Analyse | "Ceci n’est pas un ruban jaune", par Raphaël Jerusalmy
Entre désinformation, relativisme et travestissement des faits, il devient de plus en plus difficile de distinguer la vérité des illusions
Désinformation, fake news, wokisme, il n’est désormais plus possible d’appeler un chat un chat. La semaine dernière, un incident impliquant le célèbre entrepreneur Elon Musk en a fait la preuve. À l’occasion de l’investiture de Donald Trump, Musk est monté sur un podium pour s’adresser à une foule en liesse. Il s’est frappé la poitrine avec la main, puis a étendu le bras de tout son long vers le haut, à un angle de quarante-cinq degrés, en maintenant la main bien droite également, paume vers le bas. Ceci n’est pas un salut nazi, nous dit-on. Mais un geste maladroit. Musk chassait-il une mouche qui l’importunait ? S’il avait voulu inclure la foule dans un élan d’enthousiasme, n’aurait-il pas étendu les deux bras vers elle, en une accolade, plutôt qu’un seul vers le plafond ?

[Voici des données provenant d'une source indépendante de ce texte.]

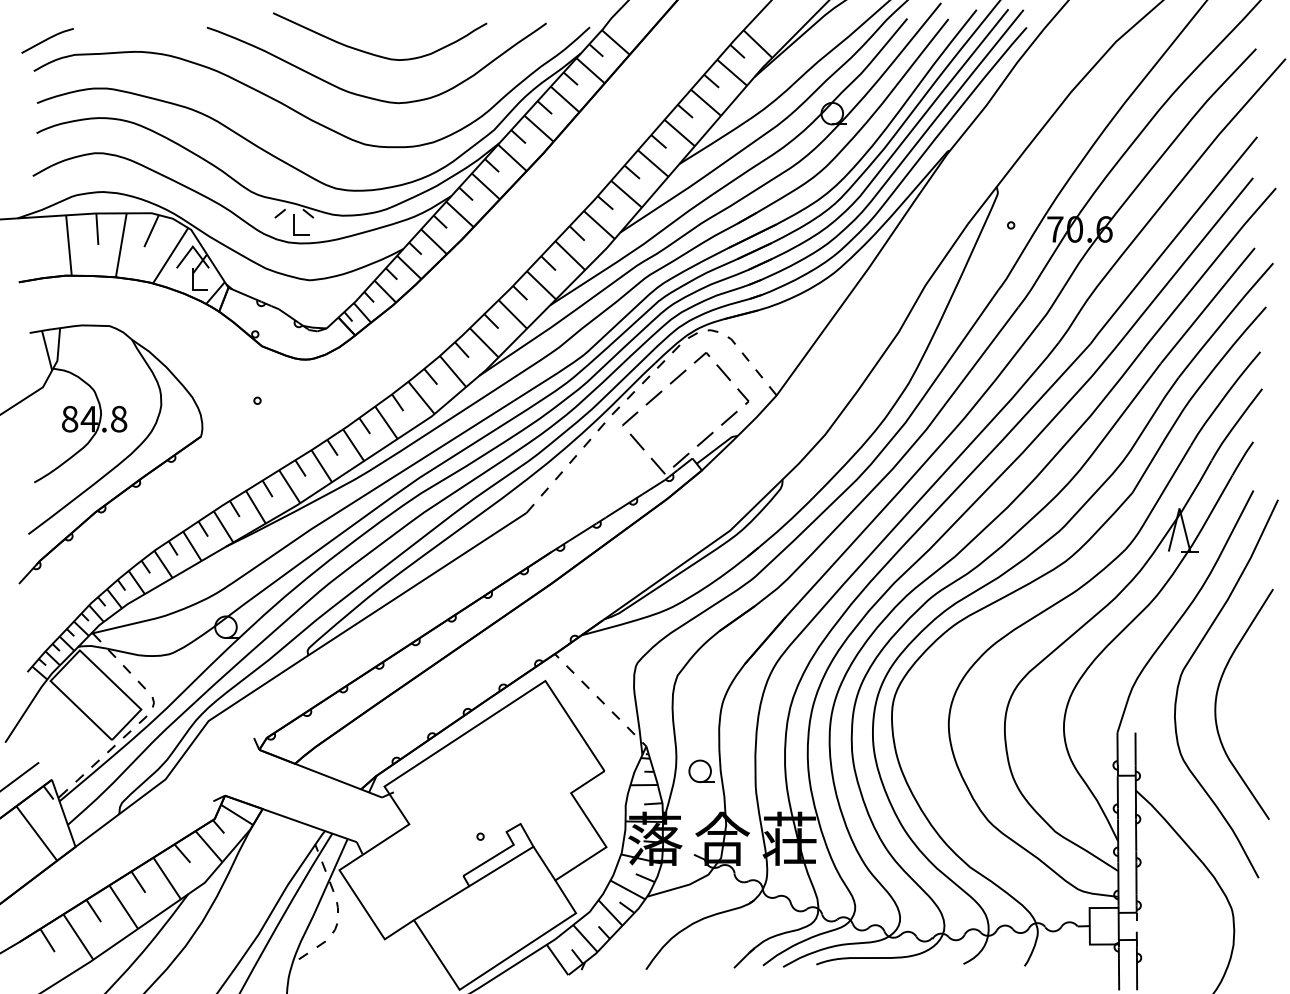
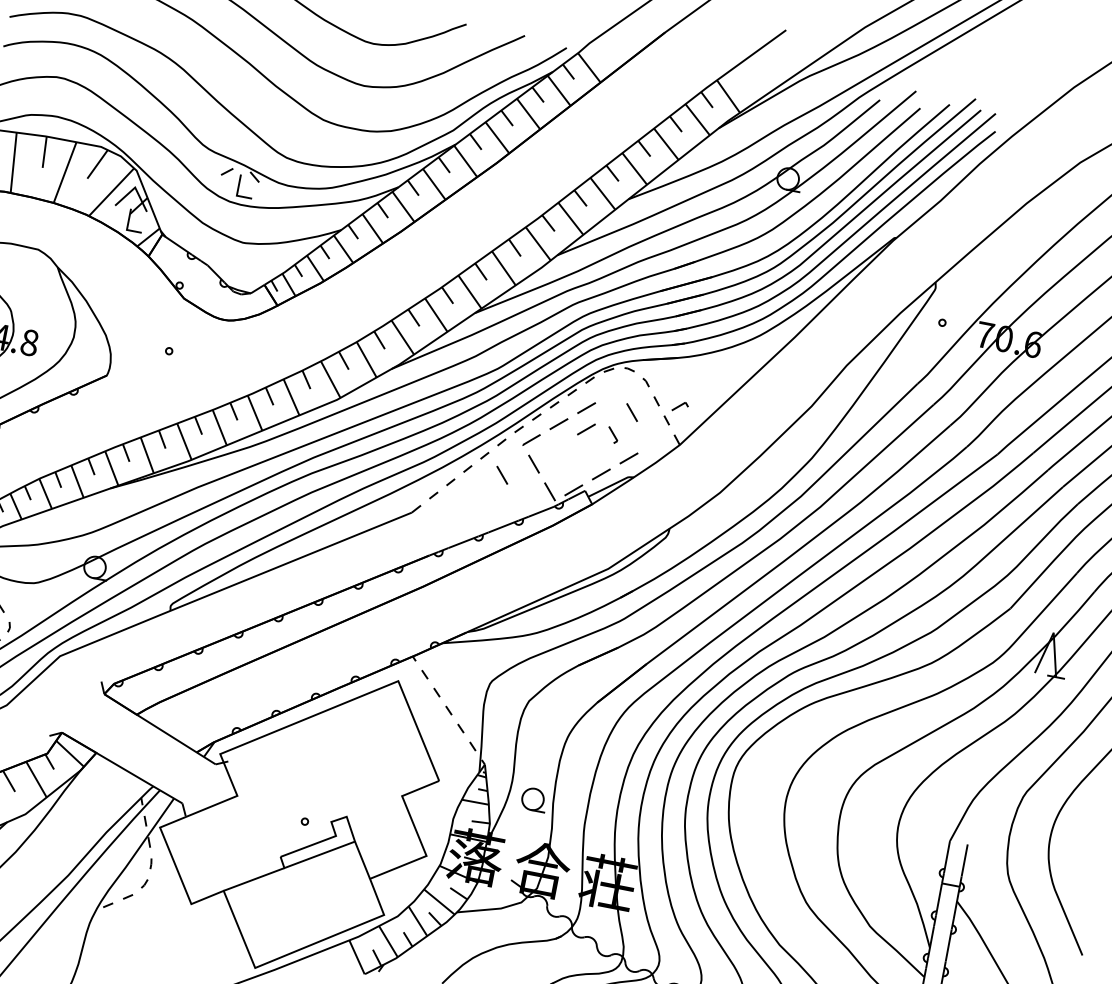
part: (701, 357) -> (680, 406), moved
part: (743, 396) -> (613, 435), moved
line: (681, 397) -> (585, 428), added
line: (607, 458) -> (501, 474), added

En 1928, le surréaliste belge René Magritte peignit une huile sur toile représentant une simple pipe à tabac, avec sa tête en bruyère et son tuyau en corne, en-dessous de laquelle il fit figurer l’inscription : Ceci n’est pas une pipe. Il parlait de l’illusion artistique et de comment l’image d’un objet, aussi fidèle soit-elle à la réalité, n’est pas cet objet. Mais une façon de le voir qui peut varier d’un artiste à l’autre comme d’un spectateur à l’autre. D’où la possibilité que, en voyant Musk gesticuler à l’hitlérienne, quelqu’un ait pu ressentir autre chose. Surtout s’il s’agit d’un adolescent d’aujourd’hui, n’ayant pas planché sur ses leçons d’histoire.
Voici une photo de reportage montrant un homme au visage enveloppé d’un keffieh. Il est en train de tirer sur les enfants d’un kibboutz avec un fusil d’assaut. Ceci n’est pas un terroriste, nous dit-on. Mais un militant. Au siège des Nations unies, des experts examinent une vidéo. On y voit une femme du même kibboutz tabassée puis abusée sexuellement par plusieurs autres militants portant le même keffieh. Ceci n’est pas un viol, nous dit-on. Mais un courageux acte de résistance. Il en va de même pour un manifestant de l’université de Harvard ou de Sciences Po brandissant le drapeau du Hamas. Ce n’est pas un partisan de l’écrasement du peuple israélien. Mais un pacifiste. Tout comme l’UNRWA n’est pas un repère d’assassins mais une œuvre de bienfaisance. Des jeunes gens brûlant des drapeaux bleus et blancs avec une étoile de David au centre, alors qu’ils entourent une école juive ou une synagogue, ne sont pas des antisémites, nous dit-on. Mais des opposants à l’occupation sioniste. Puisque l’on n’appelle plus un chat un chat. Et qu’une pipe n’en est pas une, pourquoi les racistes se priveraient-ils de cette occasion bénie de se masquer et de mentir ? Ou, comme ils le disent, de se redéfinir. René Magritte avait bien perçu cette menace se profilant à l’horizon. Tout comme Kafka. Celle d’un monde où plus rien n’a vraiment de sens. Et où la vérité n’a pas cours. Celle qui a fini par mener au nazisme des bêtes et des méchants, avec leurs saluts hitlériens et autres slogans djihadistes.
Couverture d’un numéro du Monde diplomatique traitant du conflit israélo-palestinien. Ceci n’est pas un torchon. Mais un journal respectable, nous dit-on. Photo montrant un prélat du Vatican agenouillé devant une crèche dont l’enfant Jésus est enroulé dans un keffieh. Ceci n’est pas un tableau du temps de l’Inquisition. Ni une caricature de la presse arabe. Mais le portrait d’un pape d’aujourd’hui. Reproduction du discours d’un homme d’État français accusant Israël de semer la barbarie. Cet homme n’est pas un ministre du gouvernement pétainiste de Vichy. C’est le plus haut représentant de la France actuelle et l’instance qui doit en préserver la dignité. La liste est sans fin. Je la terminerai juste par trois exemples. Enfant juif marchant les mains en l’air. Un morceau de tissu jaune, en forme d’étoile, est cousu à son manteau. C’est sans doute une médaille. Image d’un soldat israélien au combat dans les ruelles de Gaza. Ceci n’est pas un tueur de terroristes. Il se bat pour libérer des otages. Quatre-vingt ans plus tard, de nouveau un insigne piqué sur la chemise ou le revers du veston. Ceci n’est pas un simple ruban jaune. Mais une larme versée sur tant d’insanité.